The late, great TRS-80
Fred Cisin
cisin at xenosoft.com
Mon Jun 25 16:09:03 CDT 2007
> > Here we go again.
> > What does "First Off-the-shelf Microcomputer" mean?
> > First to go into design?
> > First announced?
> > First demo'd?
> > First prototyped?
> > First to enter production?
> > First "released"? (what does THAT mean?)
> > First that could be ordered?
> > First delivered?
> > First that could be purchased for cash in a store?
>
On Mon, 25 Jun 2007, Liam Proven wrote:
> Fair point and some good questions.
but far from a complete list of the variant ways to define "first"

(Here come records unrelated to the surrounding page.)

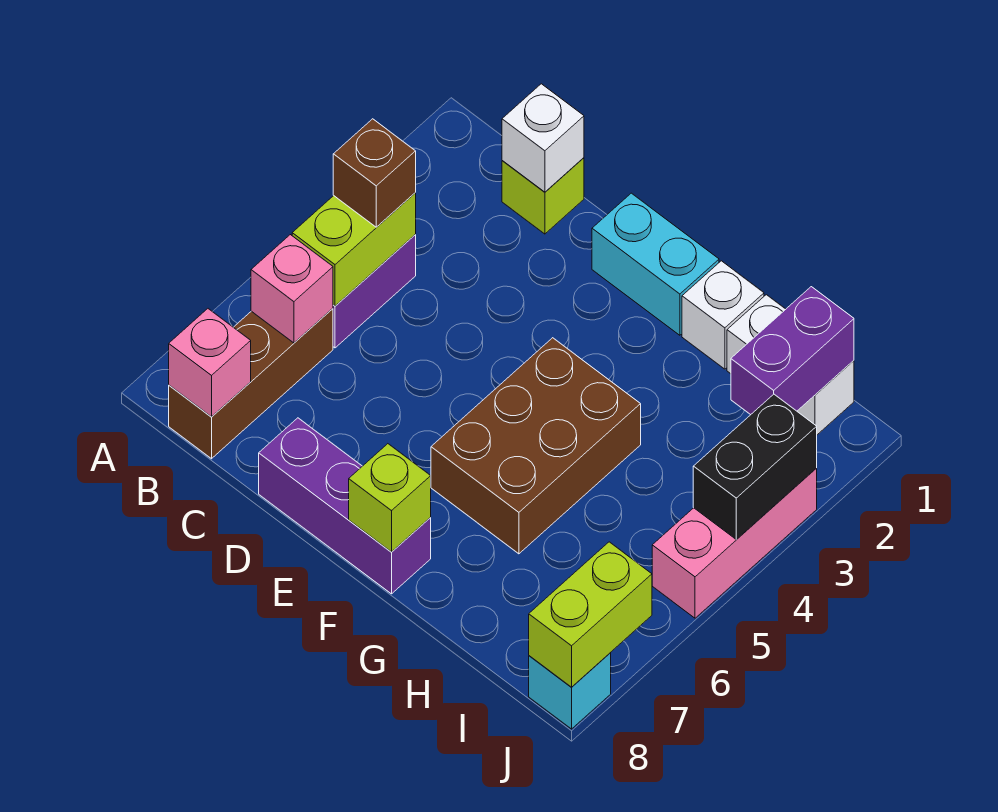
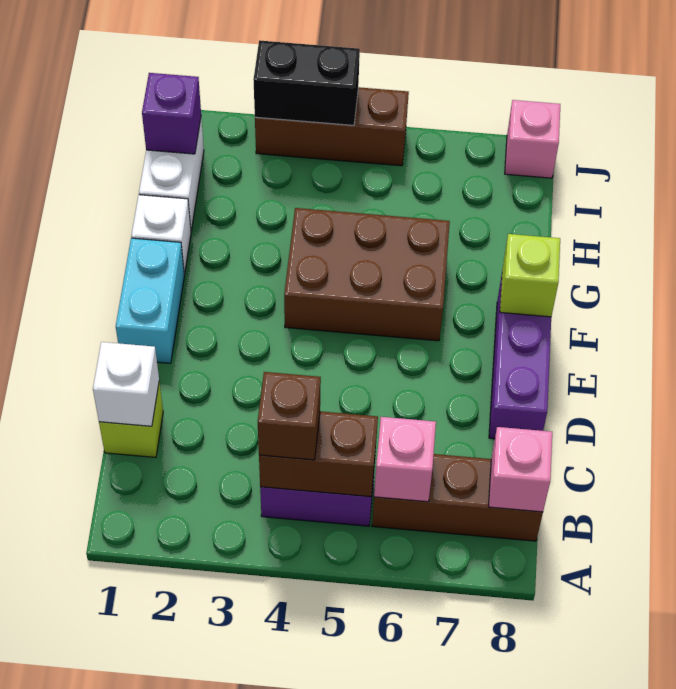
lime brick B4:B5 level 2 -> brown brick B4:B5 level 2
purple brick I1:I2 level 2 -> purple brick I1 level 2
pink brick J3:J5 level 1 -> brown brick J3:J5 level 1
lime brick J7:J8 level 2 -> none
cyan brick J8 level 1 -> pink brick J8 level 1

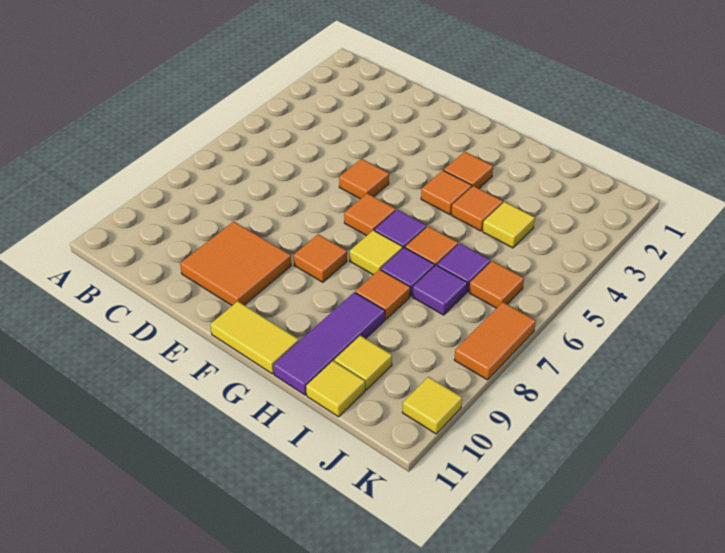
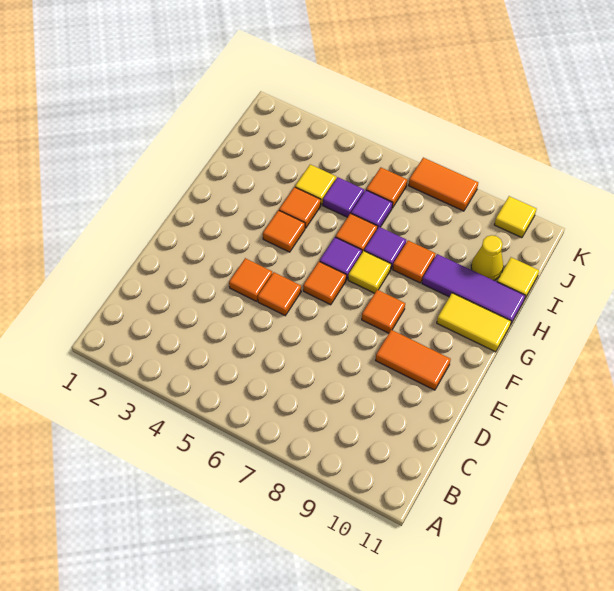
orange tile D9:E10 level 1 -> orange tile E9:E10 level 1
yellow tile F11:G11 level 1 -> yellow tile G10:G11 level 1
orange tile G3 level 1 -> orange tile E4 level 1
purple tile I7 level 1 -> purple tile I5 level 1
yellow tile I10 level 1 -> yellow cone I10 level 1

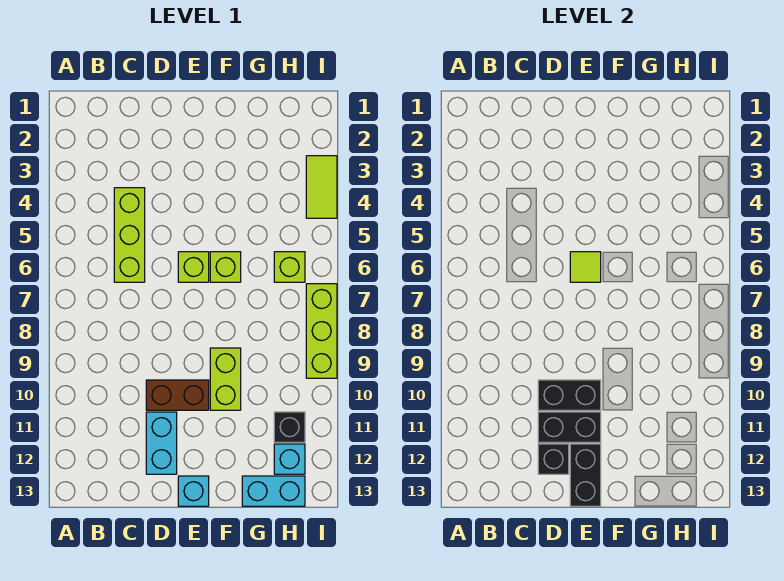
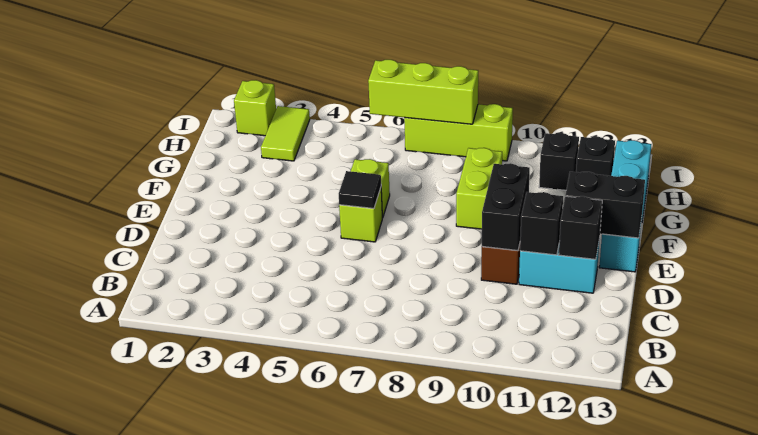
lime brick C4:C6 level 1 -> lime brick I6:I8 level 2
black brick D11:E11 level 2 -> black brick D11 level 2
lime tile E6 level 2 -> black tile E6 level 2
lime brick F9:F10 level 1 -> lime brick F9:G9 level 1
lime brick H6 level 1 -> lime brick I2 level 1
cyan brick H12 level 1 -> black brick H12 level 1
lime tile I3:I4 level 1 -> lime tile H3:I3 level 1

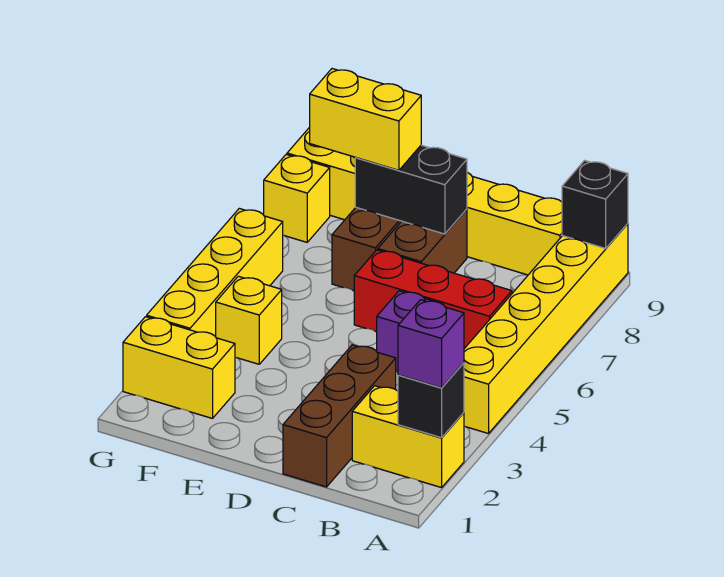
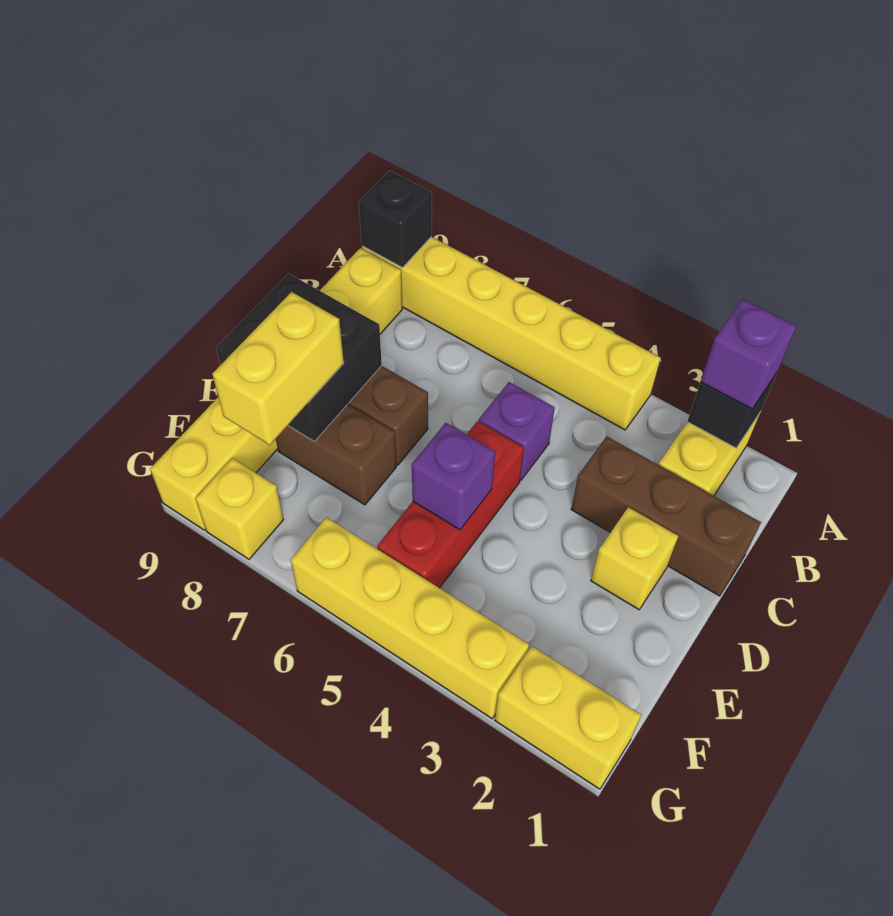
red brick B6:D6 level 1 -> red brick D5:F5 level 1
black brick D8:E8 level 2 -> black brick D8:E9 level 2
none -> purple brick E5 level 2
yellow brick F2:G2 level 1 -> yellow brick G1:G2 level 1
yellow brick F4 level 1 -> yellow brick D2 level 1

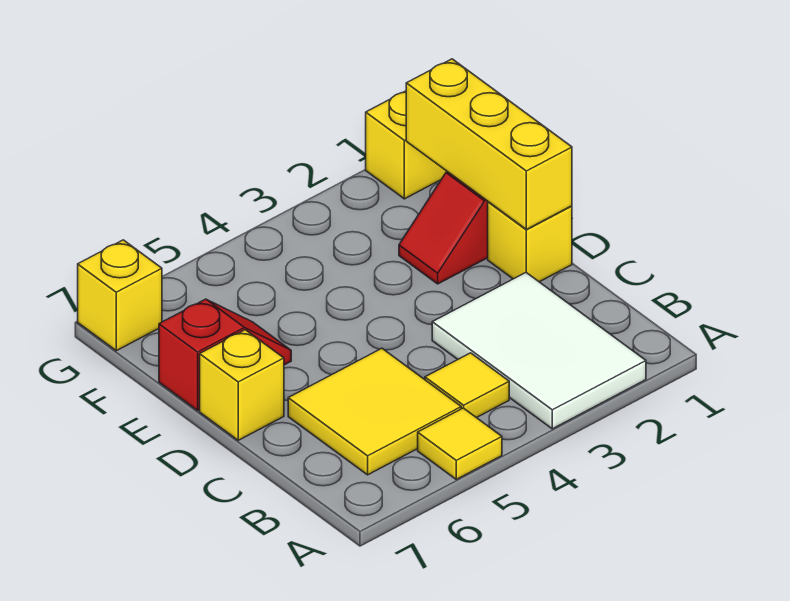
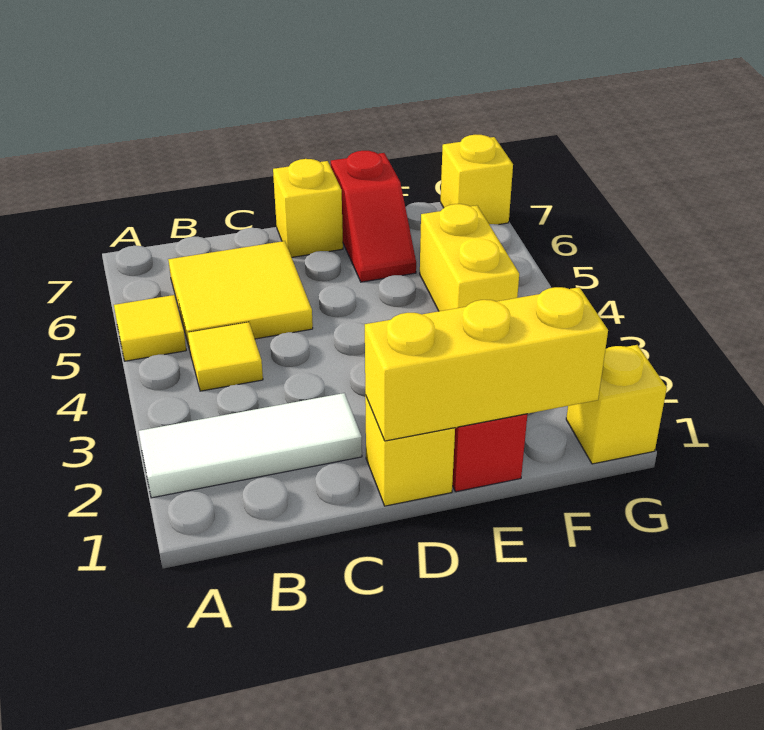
white tile A2:C3 level 1 -> white tile A2:C2 level 1
none -> yellow brick F4:F5 level 1

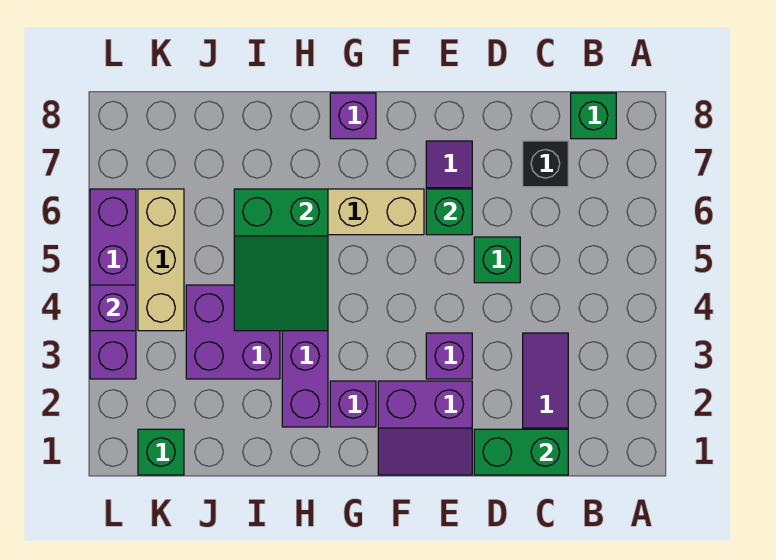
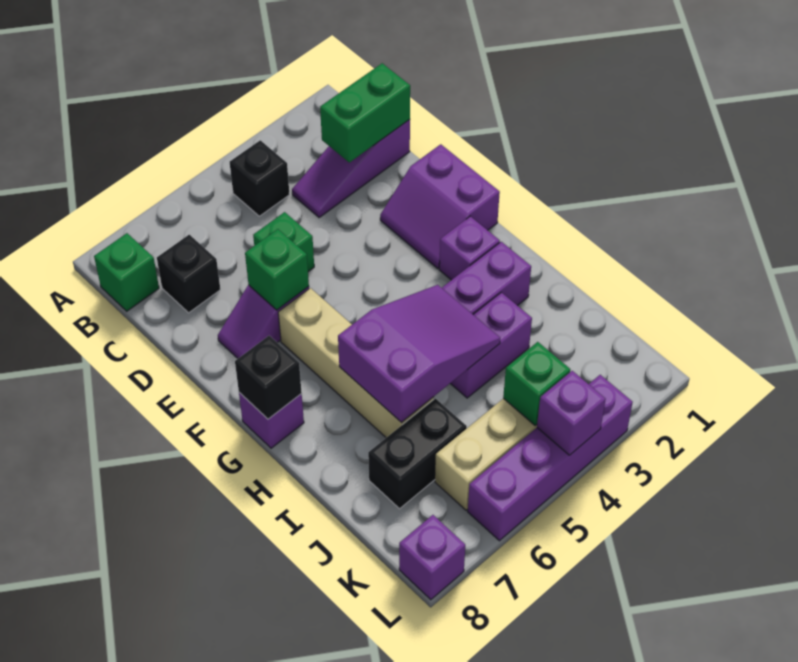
none -> black brick B4 level 1
green brick C1:D1 level 2 -> green brick C1:C2 level 2
purple slope E1:F2 level 1 top 2 -> purple slope E1:F2 level 1 top 1
purple brick E3 level 1 -> purple brick L8 level 1
none -> black brick G8 level 2
green slope H4:I6 level 2 top 6 -> purple slope H4:I6 level 2 top 6
purple brick I3:J4 level 1 -> purple brick I3:I4 level 1
none -> black brick J6:J7 level 1
green brick K1 level 1 -> green brick K4 level 2

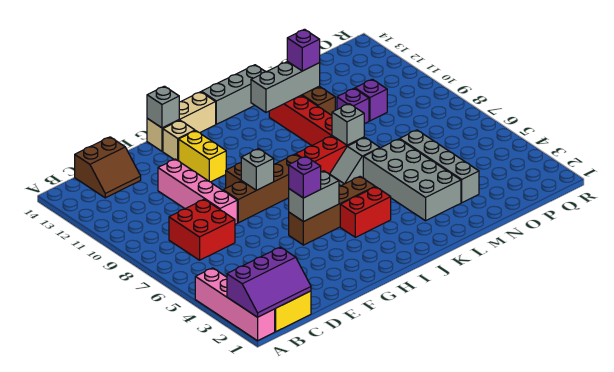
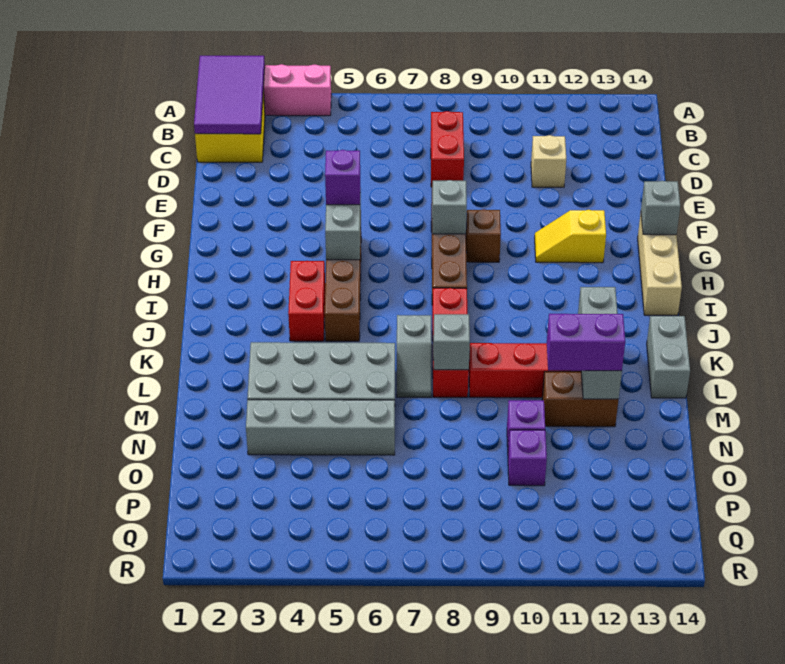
purple slope A1:C2 level 2 top 2 -> purple tile A1:C2 level 2
red brick C7:D8 level 1 -> red brick C8:D8 level 1
brown slope C13:D14 level 1 top 14 -> none
pink brick E8:E11 level 1 -> none
yellow brick G11:G12 level 1 -> yellow slope G11:G12 level 1 top 12
tan brick G13 level 1 -> tan brick D11 level 1
grey brick J14:L14 level 1 -> grey brick K14:L14 level 1
grey slope K7:L7 level 1 top L -> grey slope K7:L7 level 1 top K
purple brick M12 level 3 -> purple brick M11:M12 level 3

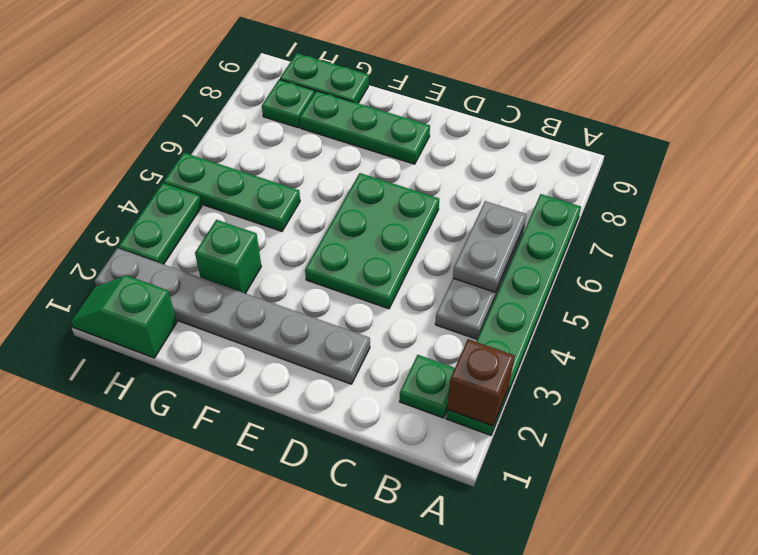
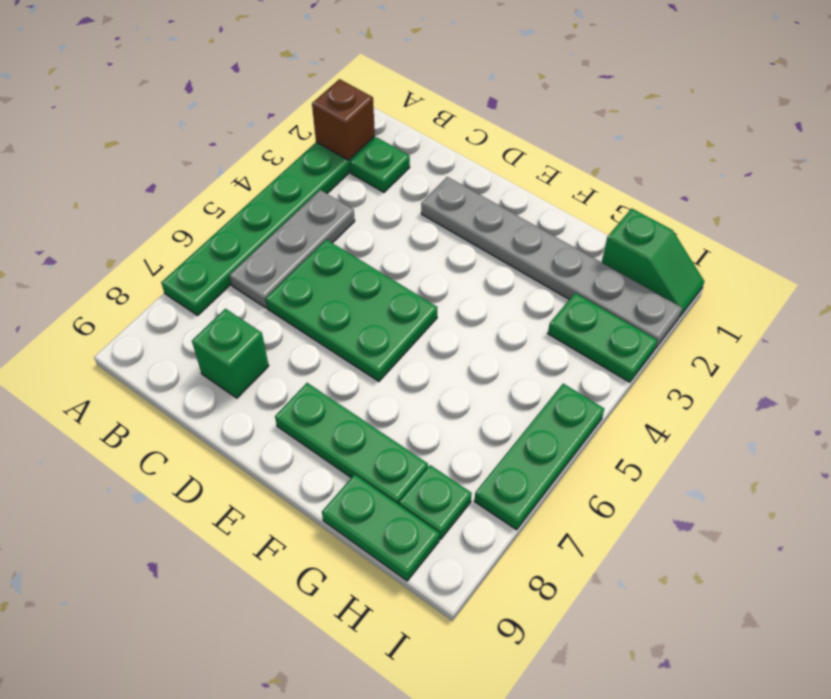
grey plate B5:B6 level 2 -> none
green plate D4:E6 level 1 -> green plate C5:E6 level 1
green brick G3 level 1 -> green brick C8 level 1
green plate G5:I5 level 1 -> green plate I5:I7 level 1
green plate I3:I4 level 1 -> green plate H3:I3 level 1

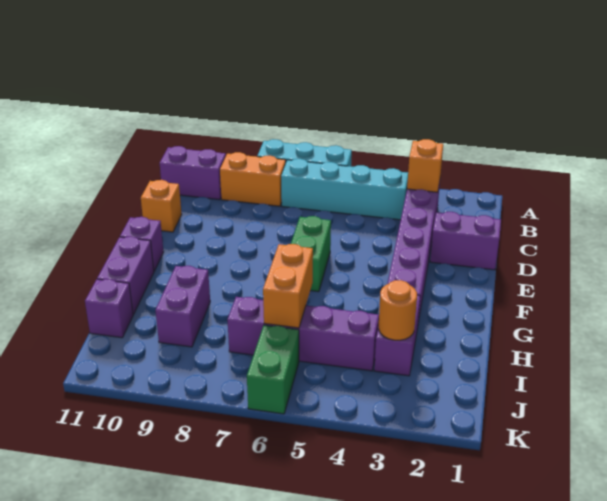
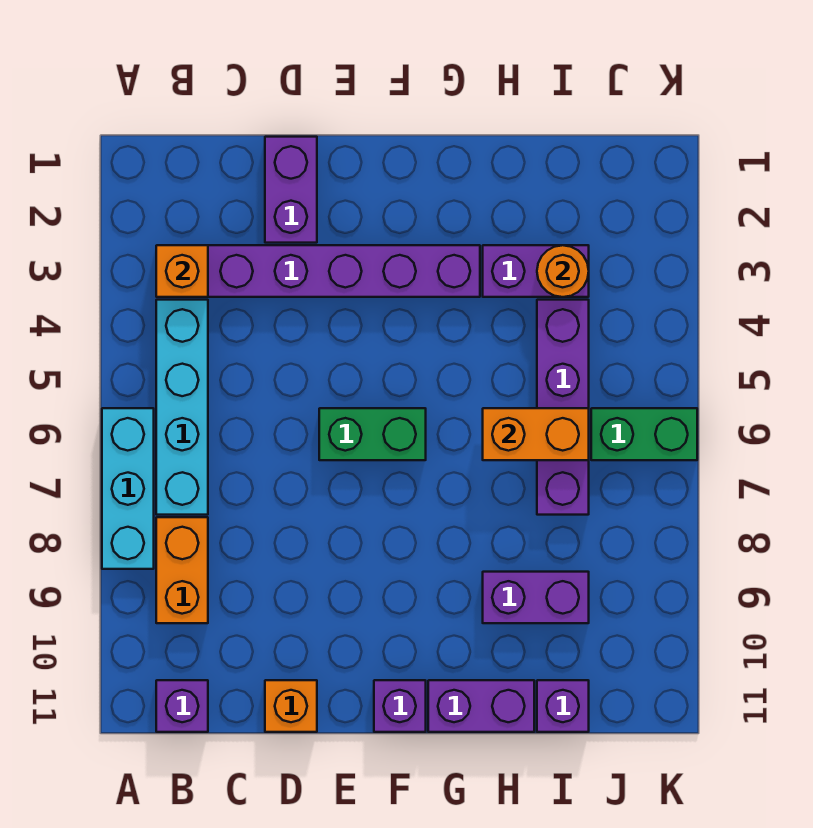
purple brick B10:B11 level 1 -> purple brick B11 level 1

I had never thought that my personal issue of price was valid for
determining "first", but, . . .
> For me, personally, what mattered was the first one under £100. (At
> that time, in the early 1980s, under US$100 would have done as a
> comparison.)
I remember one time in the ealry 1980s checking into exchange rates,
particularly dollar/yen for Epson HC20, RC20, etc. At that time, a USD
was about 300 yen, and there were IIRC 2.85 USD per British Pound. It
sounds like Timex was giving us an exceptional deal, relative to Sinclair
in the UK.
> As far as I heard back then, Apple did the first machine
> for under $1000. Very nice for those rich Americans in the prosperous
> north or coastal states. Pure fantasy for a middle-class English kid
> in the Europe. That was possibly the family's net income for several
> months.
ISTR a base price for Apple around $1200 USD
I was running a successful business at the time, so my funds for following
up that particular fantasy were substantially better than when I was a
kid.
> For a more formal definition, though, I'd say "the first personal
> computer" that mattered would probably be the first
> microprocessor-based machine, with a QWERTY keyboard and an actual VDU
> of some form - i.e., more than a single line of text - that ordinary
> customers could pay money for and receive in return. Not pre-order,
> but buy and receive. How or where doesn't matter.
Well, there does seem to have been some game-playing with prices in other
markets. The TRS80 was $599 in the USA, but $399 without monitor and tape
recorder.
Were ALL micros cheaper in the US than in the UK?